By Stephen Wade / The Associated Press
TOKYO—For fans, athletes and volunteers, next year’s Tokyo Olympics could become known as the get-up-early games.
Hoping to beat the summer heat in the Japanese capital, organizers said on Tuesday that they will start the men’s 50-kilometer race walk final at 5:30 a.m. The men’s and women’s marathon finals go at 6 a.m.
Marathon swimming will kick off at 7 a.m., and the men’s and women’s triathlon start at 7:30 a.m.
Even women’s softball has some games scheduled for 9 a.m. No men’s baseball games will start before noon.
“Nine a.m. is early, that’s my impression,” said Reika Utsugi, the head coach of Japan’s women softball team, speaking through an interpreter. “But we will have one year for the preparation. Softball cannot decide the times.”
Softball and baseball were dropped after the 2008 Olympics, and are appearing because of the sports’ popularity in Japan.
The 1964 Tokyo Olympics were held in the fall and did not face heat problems. But modern Olympics can no longer be held in that timeframe, needing to avoid Europe’s crowded soccer schedule, and year-round scheduling of the big four sports in the United States—football, baseball, basketball and hockey.
Koji Murofushi, the sports director of the Tokyo Games and a Japanese Olympic gold medalist, said organizers had consulted about the schedule with the International Olympic Committee (IOC), the governing bodies of the sports, and athletes and medical experts. He said athletes can adapt.

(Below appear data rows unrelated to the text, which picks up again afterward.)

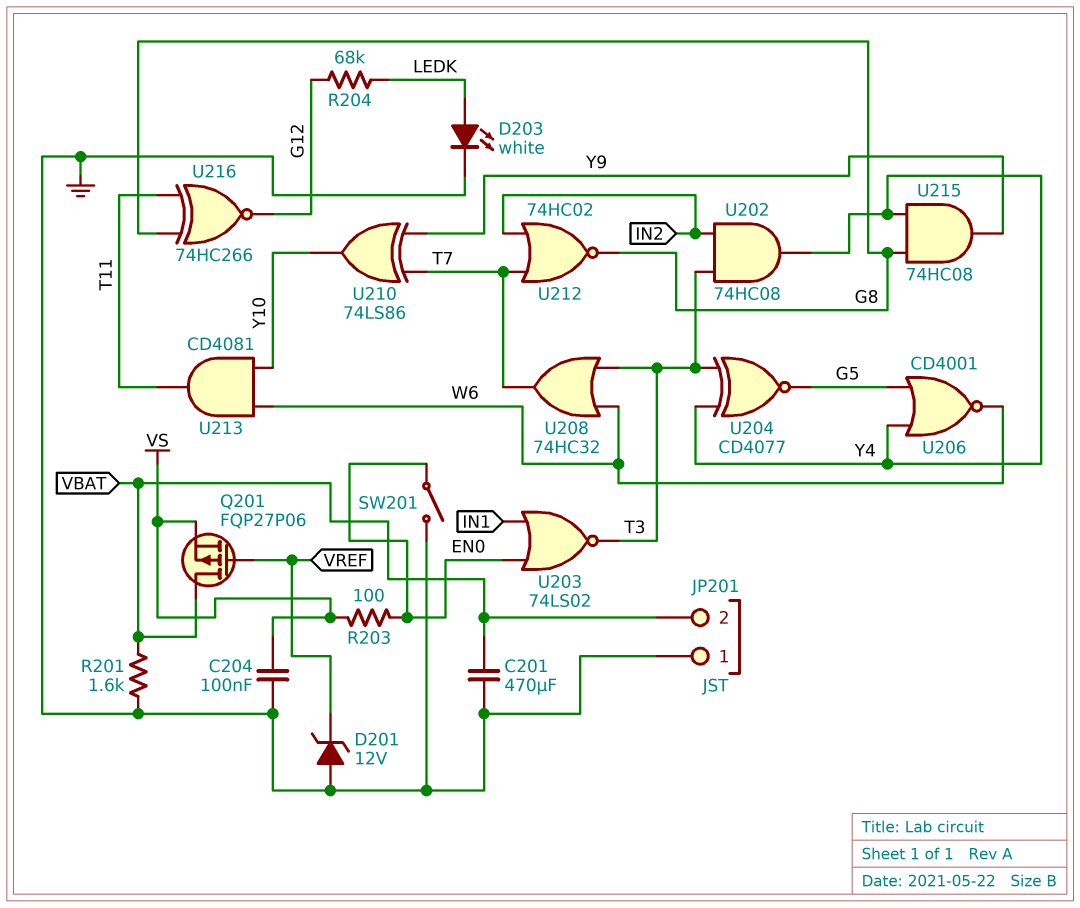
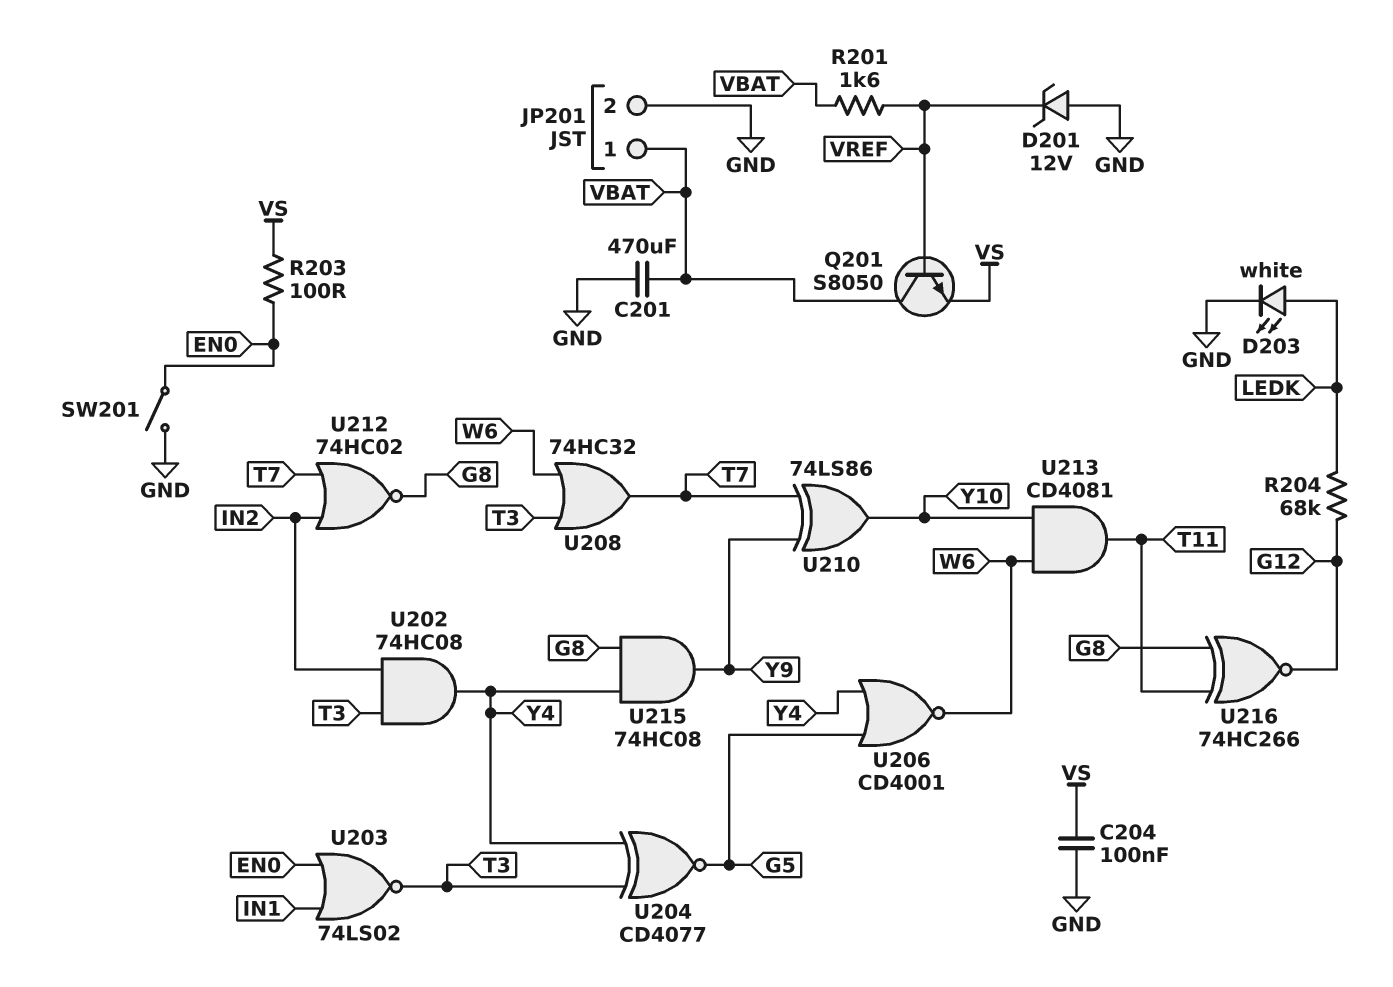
JP201 pin 1: GND -> VBAT
JP201 pin 2: VBAT -> GND
Q201: PMOS FQP27P06 (G VREF, D VBAT, S VS) -> NPN S8050 (B VREF, C VBAT, E VS)
R201: 1.6k (GND, VBAT) -> 1.6k (VBAT, VREF)

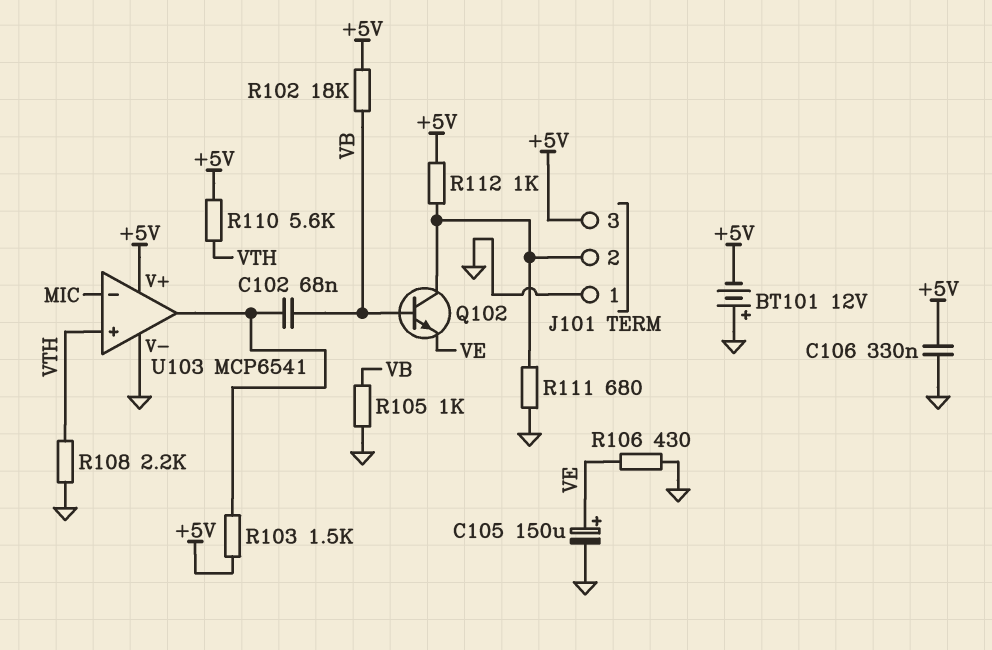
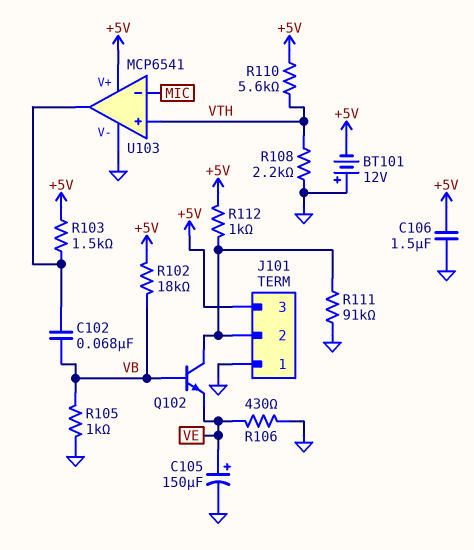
C106: 330nF (+5V, GND) -> 1.5uF (+5V, GND)
R111: 680 (GND, J101/2) -> 91k (GND, J101/2)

“When we look at the Olympic games as a whole, of course we need to consider the global audience and adjust and control the overall schedule,” Murofushi said, speaking through an interpreter. “Athletes, when they know the schedule in advance, can make an adjustment to prepare.”
As previously announced, the swimming finals will begin at 10:30 a.m. The swim schedule has nothing to do with the heat and will follow the pattern of the 2008 Beijing Olympics. The morning schedule in Asia allows North American television to telecast the finals live in prime time in the evening.
American broadcaster NBC in 2011 agreed to pay the IOC $4.38 billion for TV rights through the 2020 Games. It later agreed to an extension through the 2032 Olympics, paying the IOC an added $7.75 billion.
Organizers say the first gold-medal event will be the women’s 10-meter air rifle, which will take place on July 25—the day after the opening ceremony.
Organizers have labeled August 8— the day before the closing ceremony—as “Super Saturday” with about 30 finals, the most of any single day. Finals will include men’s basketball, men’s soccer and men’s baseball.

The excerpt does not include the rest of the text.